Silica geothermometers are potentially affected by dilution, but the effects of this process are expected to be negligible for the Na–Cl(SO4) thermal springs at Nhawóndòc, Tenta and Niaondive (samples 1, 2 and 4, respectively), because they have very similar chloride concentrations and are practically superimposed in the binary diagram of Cl vs. SO4 + AlkC (Fig. 4), suggesting that these springs discharge the same pure thermal endmember. This assumption is fortified by the low concentrations of Mg recognized in the samples and suggesting the negligible presence of shallow fluids. The limited differences in SiO2 concentrations are probably due to variable re-equilibration upon cooling during their upflow. Chalcedony solubility (Fournier 1977) indicates aquifer temperatures of 110, 118, and 108 °C for samples 1, 2 and 4, respectively, and a somewhat lower aquifer temperature, 93 °C, for the Maiura spring, (sample 3) (Table 4). Corresponding quartz temperatures (Fournier 1977) are 26–28 °C higher than chalcedony temperatures and, therefore, are probably less likely than latter ones (see Sect. 4.2). The K–Mg geothermometer (Giggenbach 1988) provides aquifer temperatures of 119, 112, and 113 °C for samples 1, 2 and 4, respectively, in good agreement with chalcedony temperatures, whereas the K–Mg temperature of sample 3, 153 °C, is significantly higher than the chalcedony temperature, probably due to Mg incorporation in precipitating calcite (see above).

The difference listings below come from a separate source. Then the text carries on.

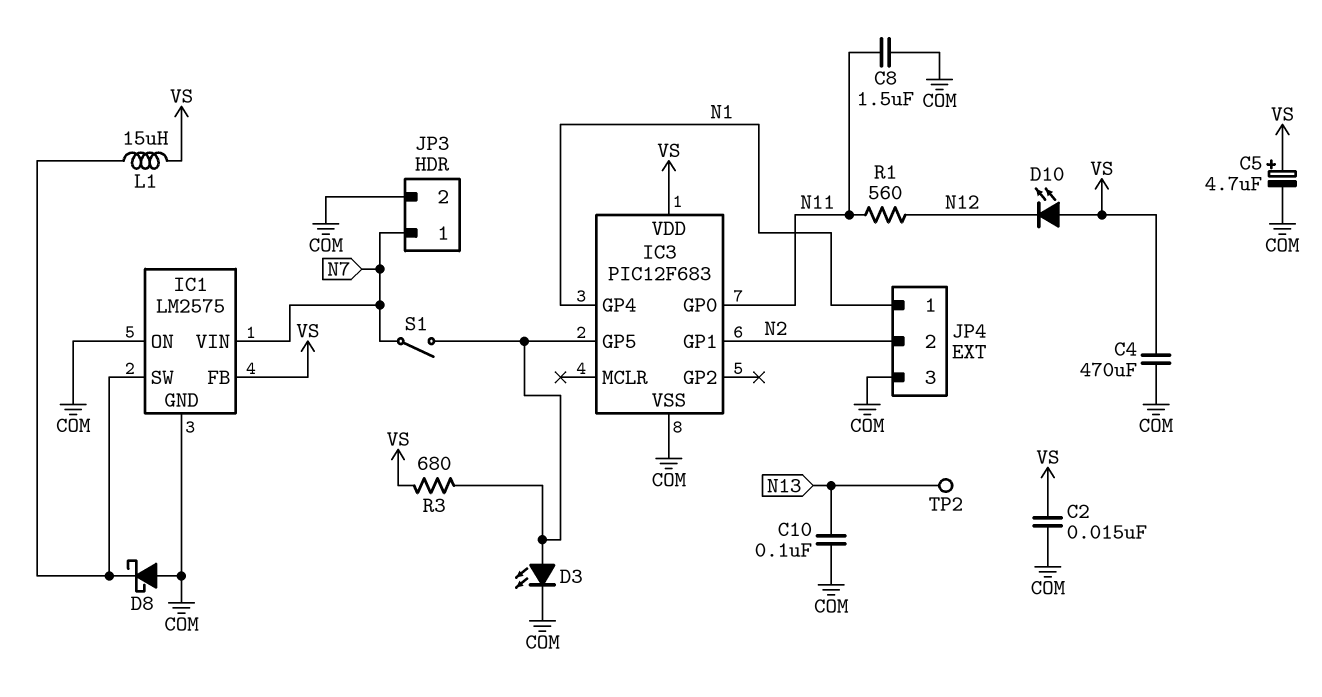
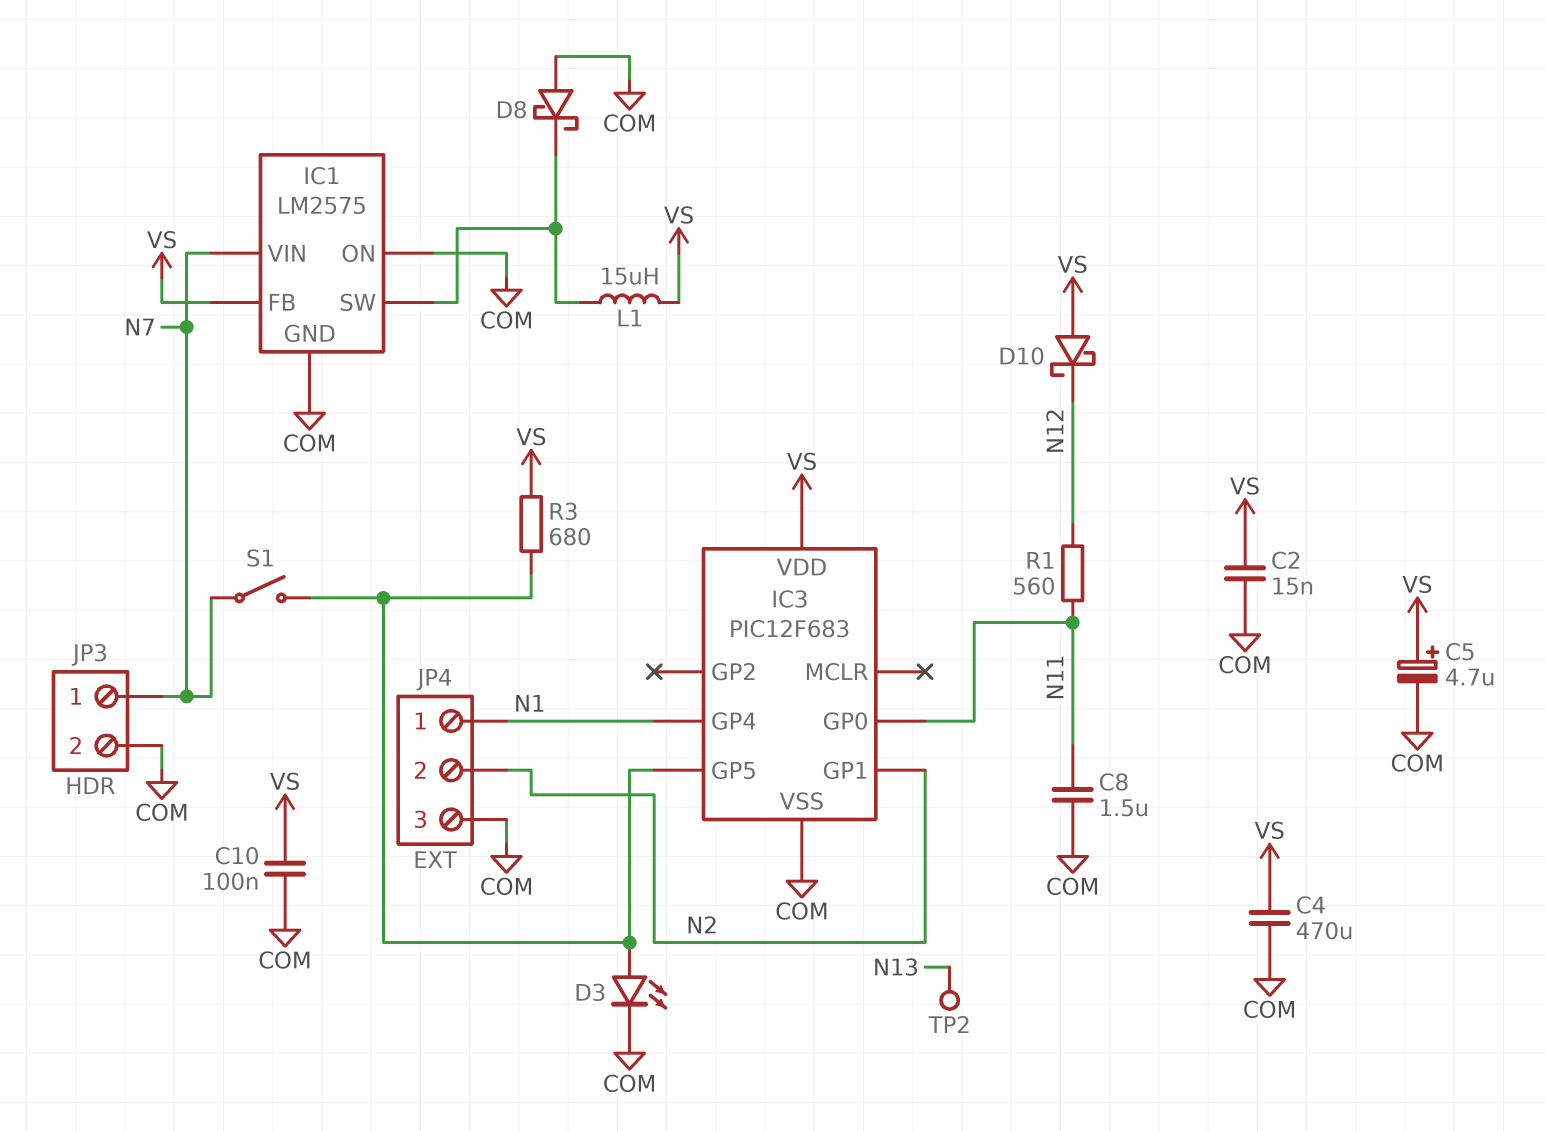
C10: 100nF (COM, N13) -> 100nF (COM, VS)
D10: LED (A VS, K N12) -> schottky (A VS, K N12)

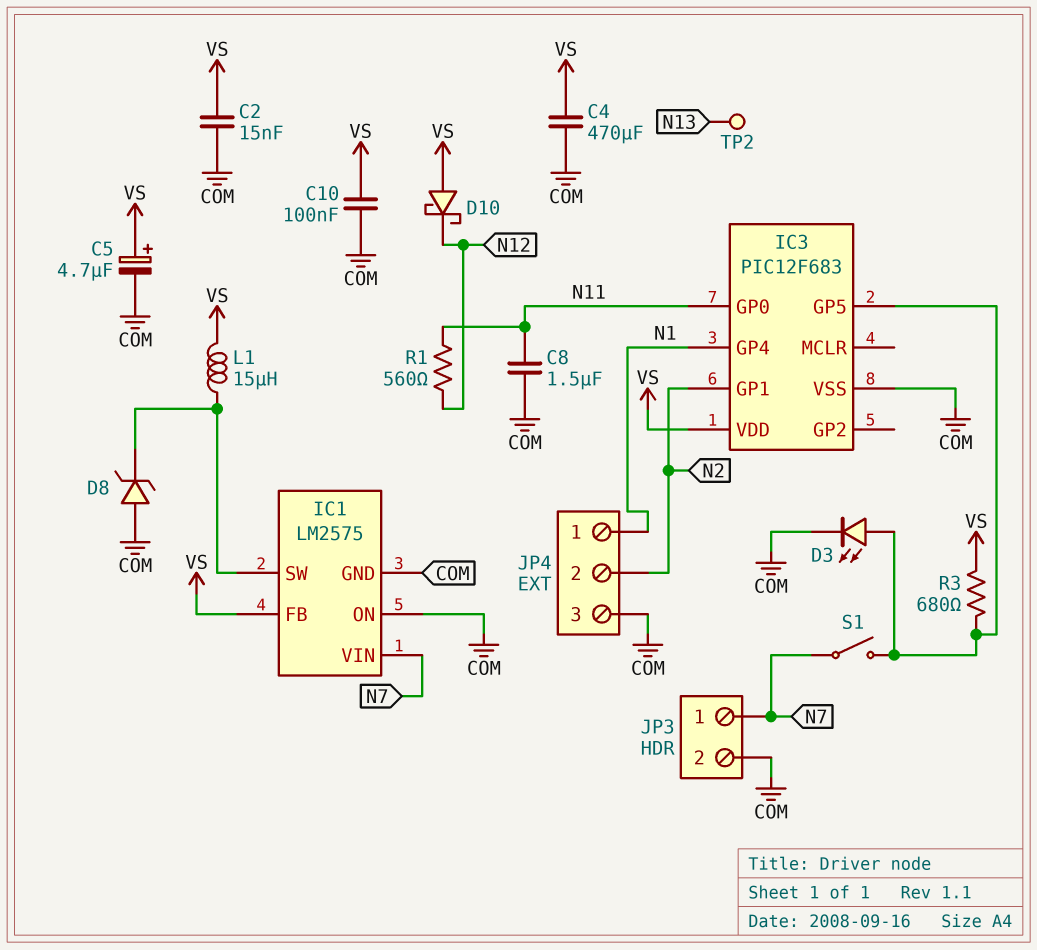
D8: schottky (A COM, K IC1/SW) -> zener (A COM, K IC1/SW)

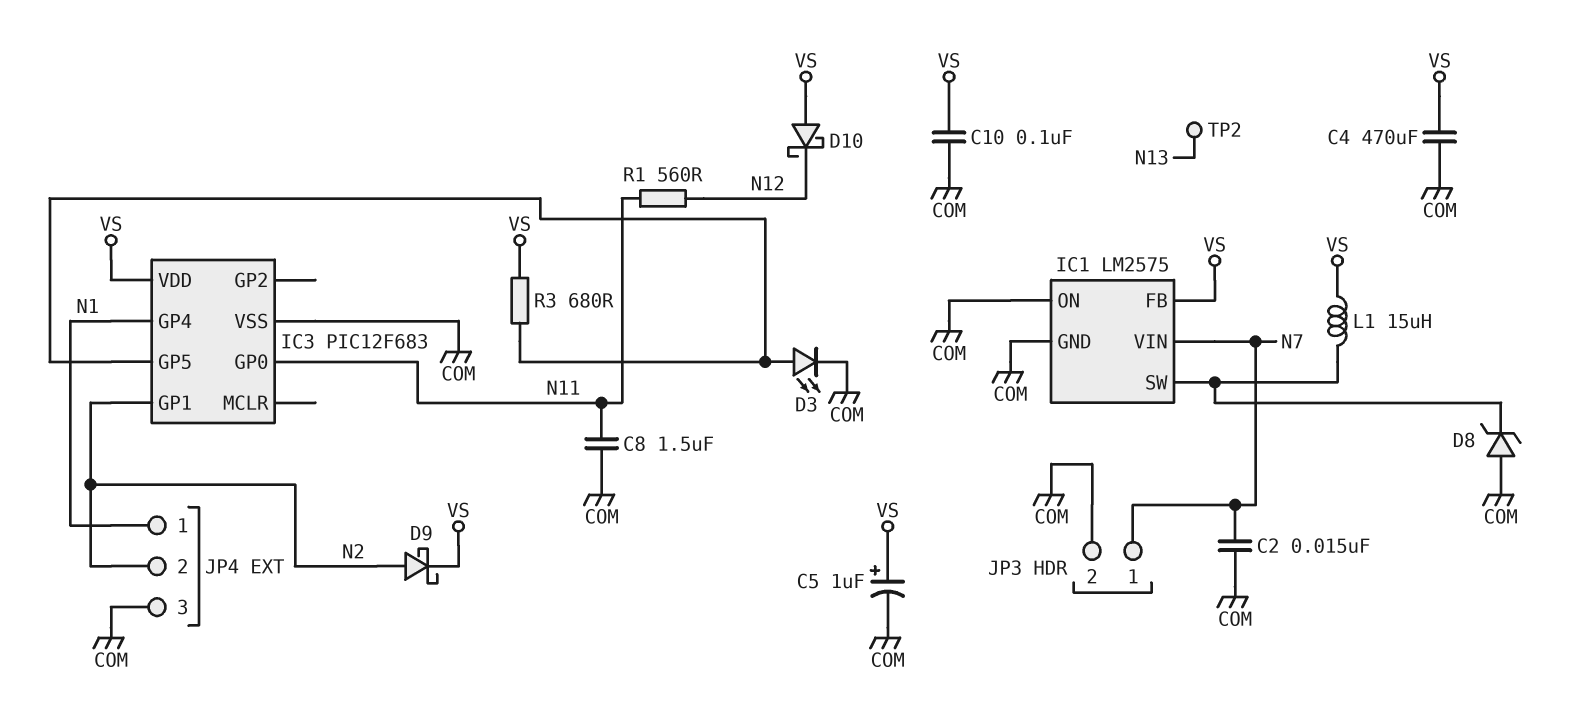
C2: 15nF (COM, VS) -> 15nF (COM, N7)
C5: 4.7uF (plus VS, minus COM) -> 1uF (plus VS, minus COM)
D9: none -> schottky (A N2, K VS)
S1: switch (IC3/GP5, N7) -> none

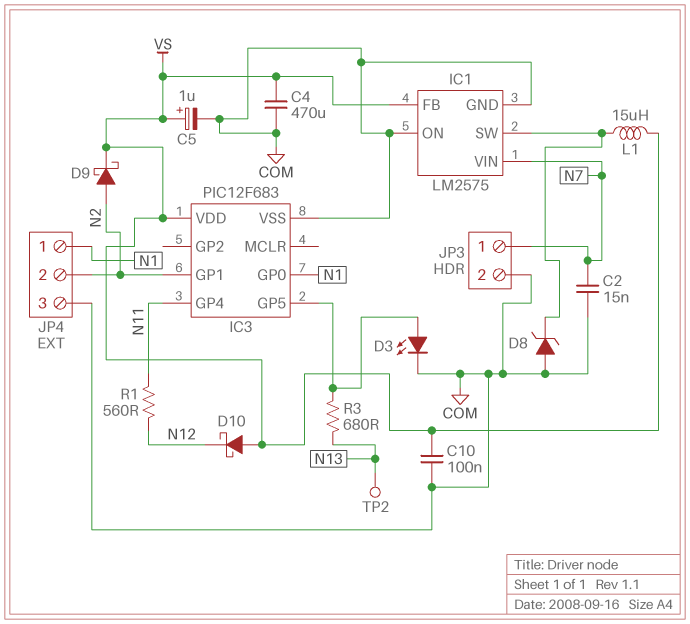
C8: 1.5uF (COM, N11) -> none
IC3 pin GP0: N11 -> N1
IC3 pin GP4: N1 -> N11
R3: 680 (IC3/GP5, VS) -> 680 (IC3/GP5, N13)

As shown by Cioni and Marini (2020), all the different Na–K geothermometric functions proposed by different authors appear to be plausible and, therefore, there is an infinite number of Na–K geothermometers which are controlled by the exchange reaction between low-albite and variably ordered adularia, from fully ordered maximum–microcline (with order–disorder degree, ZAdl = 1) to completely disordered high-sanidine (with ZAdl = 0). Equilibrium coexistence of low-albite and fully ordered maximum–microcline indicates aquifer temperatures of 210, 132, and 167 °C for samples 1, 2 and 4, respectively, whereas equilibrium coexistence of low-albite and completely disordered high-sanidine indicates aquifer temperatures of 92, 27, and 55 °C for samples 1, 2 and 4, respectively (Table 4). The limiting Na–K aquifer temperatures of sample 3 compare with those of sample 1, that is, 210 and 93 °C. Since there is an infinite number of Na–K geothermometers, there is also an infinite number of other cation geothermometers which are controlled by exchange reactions involving adularia. For this reason, cation geothermometers (e.g., K–Mg, Na–K–Ca, etc.) appear to be less reliable than silica geothermometers, in general.
Following Cioni and Marini (2020) and using the Na–K ratio as indicator of the degree of order–disorder of hydrothermal adularia, in hypothetical equilibrium with the thermal waters of interest at the chalcedony temperature, it turns out that ZAdl is 0.132, 0.848, and 0.422, for samples 1, 2 and 4, respectively, and 0.422 for sample 3. These ZAdl values can then be used to compute K–Ca and Na–Ca temperatures, controlled by clinozoisite (Czo), prehnite (Prh), laumontite (Lmt), and wairakite (Wrk). For the three Na–Cl(SO4) thermal springs at Nhawóndòc, Tenta and Niaondive, the most plausible K–Ca and Na–Ca temperatures (i.e., closest to the chalcedony temperature) are those controlled by equilibrium with clinozoisite, namely, 115, 127, and 124 °C and 116, 134, and 137 °C, for samples 1, 2 and 4, respectively. For the Na–Cl(HCO3) Maiura spring (sample 3), the most plausible K–Ca and Na–Ca temperatures are those controlled by equilibrium with laumontite, namely, 99 and 105 °C, respectively. All in all, these K–Ca and Na–Ca temperatures are somewhat higher than chalcedony temperatures. Among the three Na–Cl(SO4) thermal springs, sample 1 from Nhawóndòc is the one with the K–Ca and Na–Ca temperatures closest to the chalcedony temperature, with differences of 5 and 7 °C only. Since this is the sample with the highest Ca concentration, 98.1 mg/kg (vs. 77.1 and 73.7 mg/kg of samples 2 and 4, respectively), the deviations of the K–Ca and Na–Ca temperatures from the chalcedony temperature might be due to variable loss of Ca, probably through precipitation of calcite, as suggested by Ca–HCO3 relationships (see above).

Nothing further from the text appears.